В избрании Львова для занятия должности министра-председателя и в отстранении Родзянко деятельную роль сыграл Милюков, и мне пришлось впоследствии слышать от П. Н., что он нередко ставил себе мучительный вопрос, не было ли бы лучше, если бы Львова оставили в покое и поставили Родзянко, человека, во всяком случае, способного действовать решительно и смело, имеющего свое мнение и умеющего на нем настаивать.
Тяжелое впечатление производило на меня и отношение кн. Львова к Керенскому. Мои помощники по канцелярии нередко им возмущались, усматривая в нем недостаточное сознание своего достоинства как главы правительства. Часто было похоже на какое-то робкое заискивание. Конечно, здесь не было никаких личных мотивов. У кн. Львова абсолютно они отсутствовали, он чужд был честолюбия и никогда не цеплялся за власть. Я думаю, он был глубоко счастлив в тот день, когда освободился от ее бремени. Тем удивительнее, что он не умел использовать тот нравственный авторитет, с которым он пришел к власти. Тоном власть имеющего говорил во Временном правительстве не он, а Керенский...
В естественной последовательности мне приходится теперь говорить о Гучкове, -- но это мне всего труднее.

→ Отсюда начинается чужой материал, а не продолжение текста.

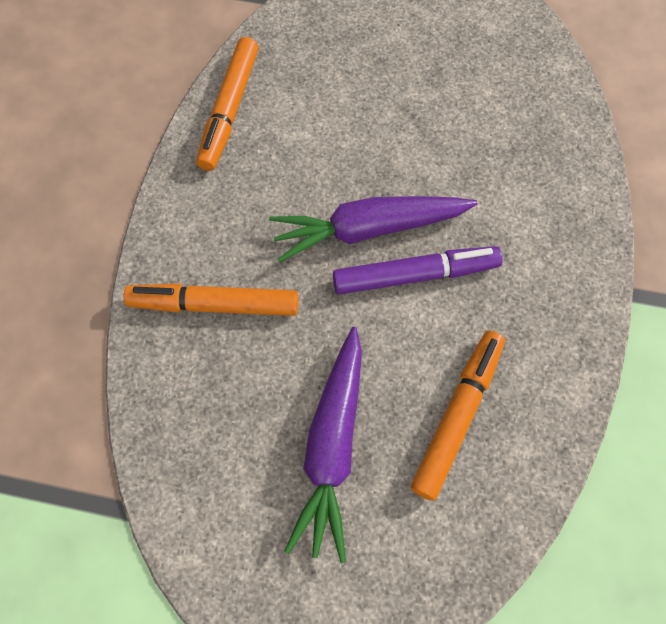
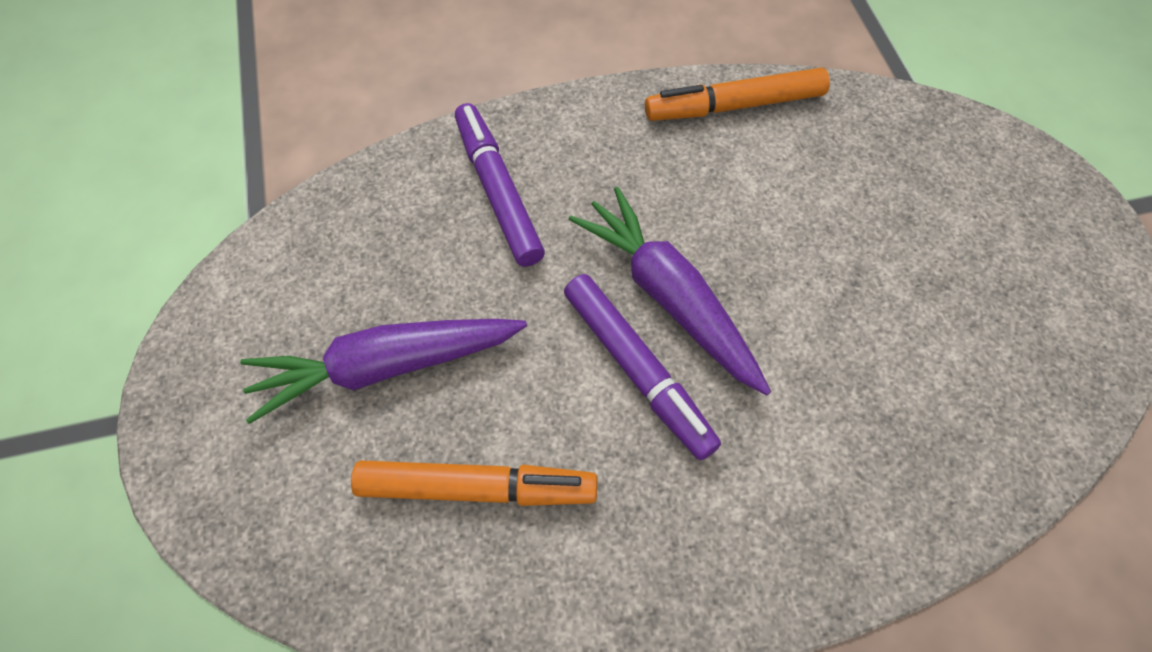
camera: 65 degrees right, 5 degrees down
(214, 305) = (498, 191): orange marker -> purple marker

Прежде всего, я очень мало мог наблюдать Гучкова в составе Временного правительства. Значительную часть времени он отсутствовал, занятый поездками на фронт и в Ставку. Потом -- в середине апреля -- он хворал. Но главное: во все время его пребывания в должности военного и морского министра он был для внешнего наблюдателя почти непроницаем. Теперь, оглядываясь назад на это безумное время, я склонен думать, что Гучков с самого начала в глубине души считал дело проигранным и оставался только par acquit de conscience {Для очистки совести (фр).}. Во всяком случае, ни у кого не звучала с такой силой, как у него, нота глубокого разочарования и скептицизма, поскольку вопрос шел об армии и флоте. Когда он начинал говорить своим негромким и мягким голосом, смотря куда-то в пространство слегка косыми глазами, меня охватывала жуть, сознание какой-то полной безнадежности. Все казалось обреченным.